At 8:00 PM desperation kicked in. I needed to run. This was the time that on May 26, 2024, I gave Emrys’ what ended up being his last bath. The tears wouldn’t stop. I couldn’t breathe. I needed out. Juju agreed that I needed to get out so that I could feel safe. And she promised that she would be fine. I felt so many emotions that I could not decipher the warning.
I got to my safe place, and sat there in my car, trying to gain some level of control before going inside. When I entered, I informed my. Host that Juju was with her bestie, and that she had assured be that everything would be ok; that uneasy feeling got stronger but I attributed it to the day. I settled and began my blog post about the events that occurred just days before Emrys passed away, how he passed away, and the nightmare we had lived. I finished the post at midnight, and couldn’t post it right away. Eli called, Juju was in trouble.
It was June 27, 2024, and Emrys had taken his last breath in my marks just before 2:00 AM, on this exact day, the month before.
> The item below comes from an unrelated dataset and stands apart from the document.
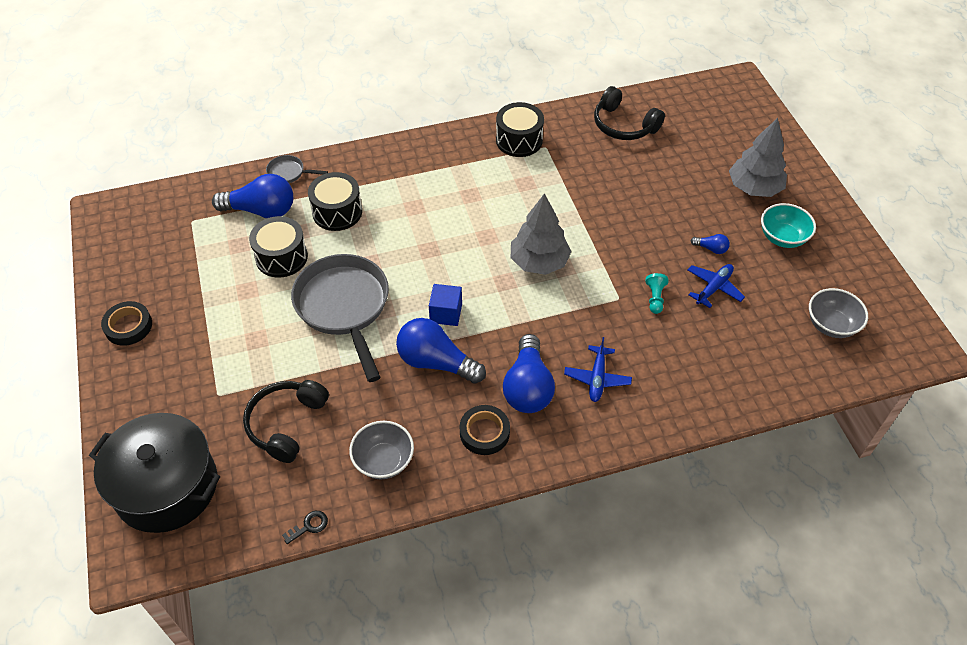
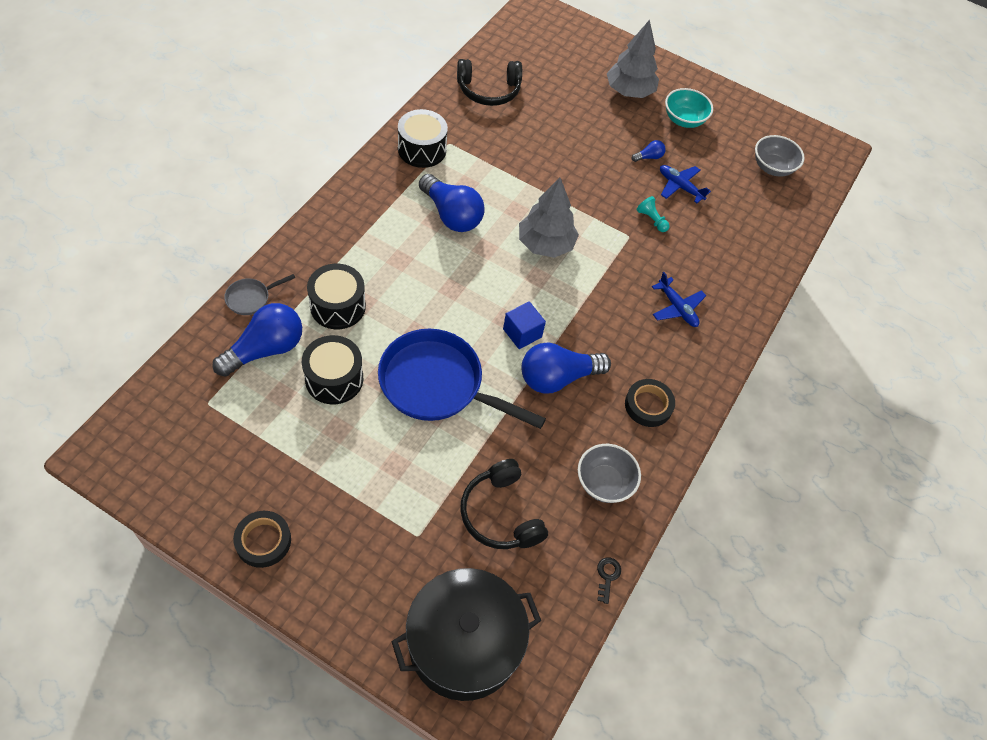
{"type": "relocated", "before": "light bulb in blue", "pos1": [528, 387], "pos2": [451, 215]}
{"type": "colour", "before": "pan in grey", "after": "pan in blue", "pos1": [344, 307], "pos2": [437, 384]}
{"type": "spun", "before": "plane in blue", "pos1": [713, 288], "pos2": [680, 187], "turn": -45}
Panic set in quickly. I began to shake. I told my host that we needed to go quickly. I could not lose her too! Not in that moment. Not in that house. AND NOT AT THE SAME TIME EMRYS HAD PASSED AWAY IN MY ARMS JUST A MONTH BEFORE! Time appeared to be frozen, yet we were moving. We arrived at that house and all I could feel was death all around me. Fear gripped me, but I entered that house, and her room where the crib still stands. She was gray, she was fading. I checked her vitals; they were low and I had to act quickly. We could not be there at the time Emrys took his last breath in my arms. I ran to that room, grabbed the medication and made her take it. It took about 20 minutes before it kicked in. We made it out 5 minutes before the nightmare.
We returned to that house somewhat early, because I needed to work. I’m not exactly ready for work, but I don’t exactly have a choice. Everything has been falling apart on me, and no one has realized that I cannot take any more. I hear myself crying out for help, but everyone is too busy in their own heads, dealing with this horribly painful grief. No one sees how destroyed I am. And I feel rage, because it is selfish of them to deal with their grief, plan out futures, plan out my future. I mean, I am right in front of them falling appart and they didn’t even see it. What they see is A VERY STRONG WOMAN THAT WILL TAKE CARE OF EVERYTHING AND BE OKAY. Well she broke.
That night, my mind went into that dark void. I gave up. I just couldn’t anymore. I made sure David was here first, so that Juju would not be alone… and then, I received a text saying, “I’m outside.” One person had noticed. And because of that person (to be discussed later), I was able to somewhat get it together, and ensure that Juju and I went to a safe place for the weekend.